Transport. Der Zugriff auf deine Domain läuft über HTTPS mit dem Wildcard-Zertifikat von *.evcc.cloud. Die Verbindung zwischen Remote-Proxy und deiner lokalen Instanz läuft über einen WebSocket-Tunnel.

Was der Remote-Proxy sieht. Der Remote-Proxy reicht Anfragen nur durch. Inhalte werden weder gespeichert noch ausgewertet. Pro Registrierung werden lediglich die Domain, ein Hash des Verbindungstokens, der zugehörige Sponsor sowie Zeitstempel hinterlegt, damit der Tunnel beim Neuverbinden wieder zugeordnet werden kann.

Lokale Autorisierung. Du legst für jedes Gerät eigene Zugangsdaten an. Diese werden ausschließlich auf deiner evcc-Instanz gespeichert und geprüft. Auf dem Remote-Proxy werden keine Zugangsdaten gespeichert. Das Passwort wird nur einmal beim Anlegen angezeigt. Wird ein Gerät entfernt, verliert nur dieses Gerät den Zugriff. Alle anderen bleiben verbunden. Wiederholte Fehlversuche bei der Anmeldung werden automatisch ausgebremst.

Umfang des Zugriffs. Die Remote-Access-Zugangsdaten bestehen parallel zu den Sicherheitsmechanismen in evcc selbst. Sie gewähren ausschließlich Netzwerkzugang zu deiner Instanz, vergleichbar mit dem Zugriff aus deinem lokalen Netzwerk. Für Änderungen an der Konfiguration, Backups, Logs oder einen Neustart ist weiterhin das Administrator-Passwort erforderlich.

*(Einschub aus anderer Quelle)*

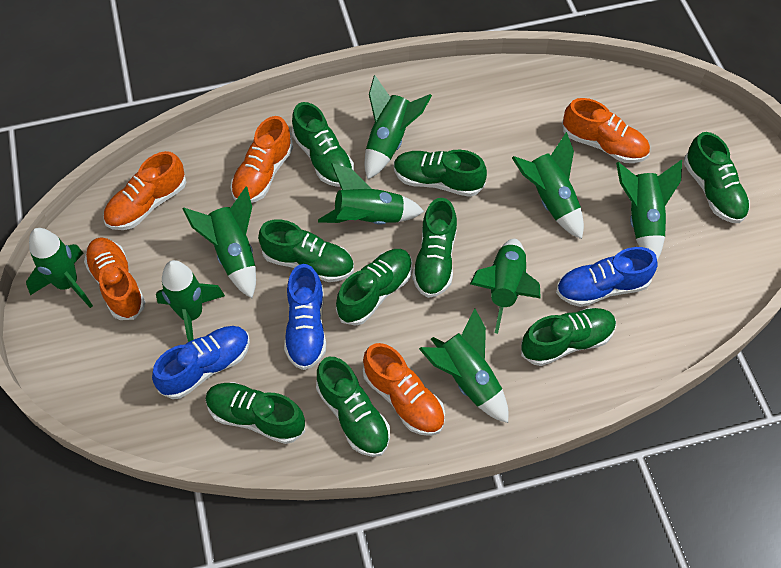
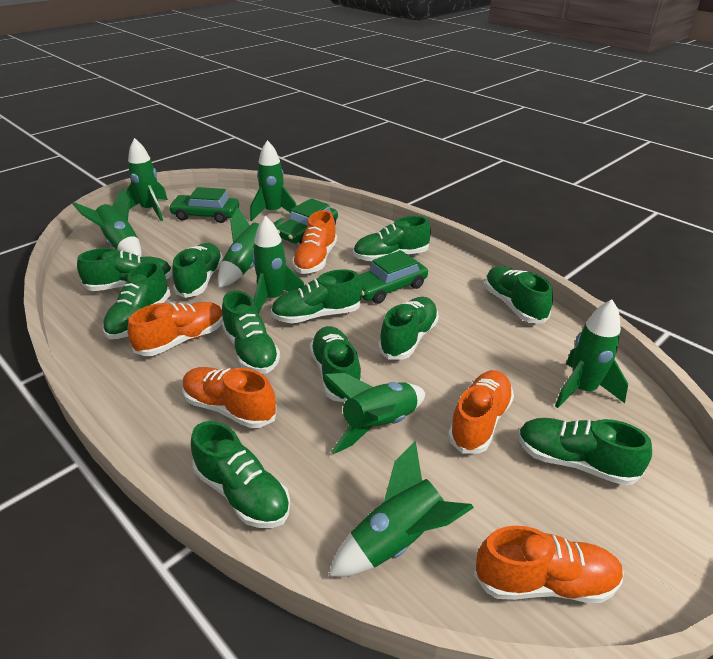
blue shoe: 3 -> 0
green car: 0 -> 3
green rocket: 9 -> 8
green shoe: 9 -> 11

Bindung an den Sponsor-Token. Die Registrierung wird gegen sponsor.evcc.io geprüft. Jeder Sponsor erhält genau eine Domain, die fest mit ihm verknüpft bleibt und nicht erneut vergeben wird.

Technischer Hintergrund

Beim ersten Aktivieren registriert sich die lokale evcc-Instanz beim Remote-Proxy. Im Tausch gegen den Sponsor-Token erhält sie ein Verbindungstoken und eine zufällig vergebene Domain. Beide werden lokal gespeichert und beim nächsten Start wiederverwendet, um den Tunnel ohne neue Registrierung wieder aufzubauen.

Beim Start öffnet die lokale evcc-Instanz dann eine dauerhafte, TLS-verschlüsselte WebSocket-Verbindung (WSS) zum Remote-Proxy. Diese Verbindung dient als Tunnel für alle nachfolgenden Zugriffe und wird ausgehend aufgebaut, deswegen ist keine Portfreigabe nötig.

Auf dieser Verbindung läuft hashicorp/yamux als Multiplexer. Jeder eingehende HTTP-Request am Remote-Proxy wird zu einem eigenen yamux-Stream auf der bestehenden WebSocket-Verbindung. So laufen mehrere parallele Anfragen über eine einzige Verbindung, ohne für jeden Request einen neuen TCP- oder TLS-Handshake auszuhandeln.

WebSocket-Upgrades über den Tunnel funktionieren ebenfalls. Das ist wichtig, weil die evcc-Oberfläche Echtzeitdaten selbst über WebSocket bezieht.

Bricht der Tunnel ab, verbindet sich die lokale Instanz automatisch neu. Solange die Verbindung steht, ist die Domain erreichbar, sonst antwortet der Remote-Proxy mit einem Fehler.

Der Quellcode des Remote-Proxys wird zu einem späteren Zeitpunkt veröffentlicht. Details zum Datenschutz findest du in unserer Datenschutzerklärung.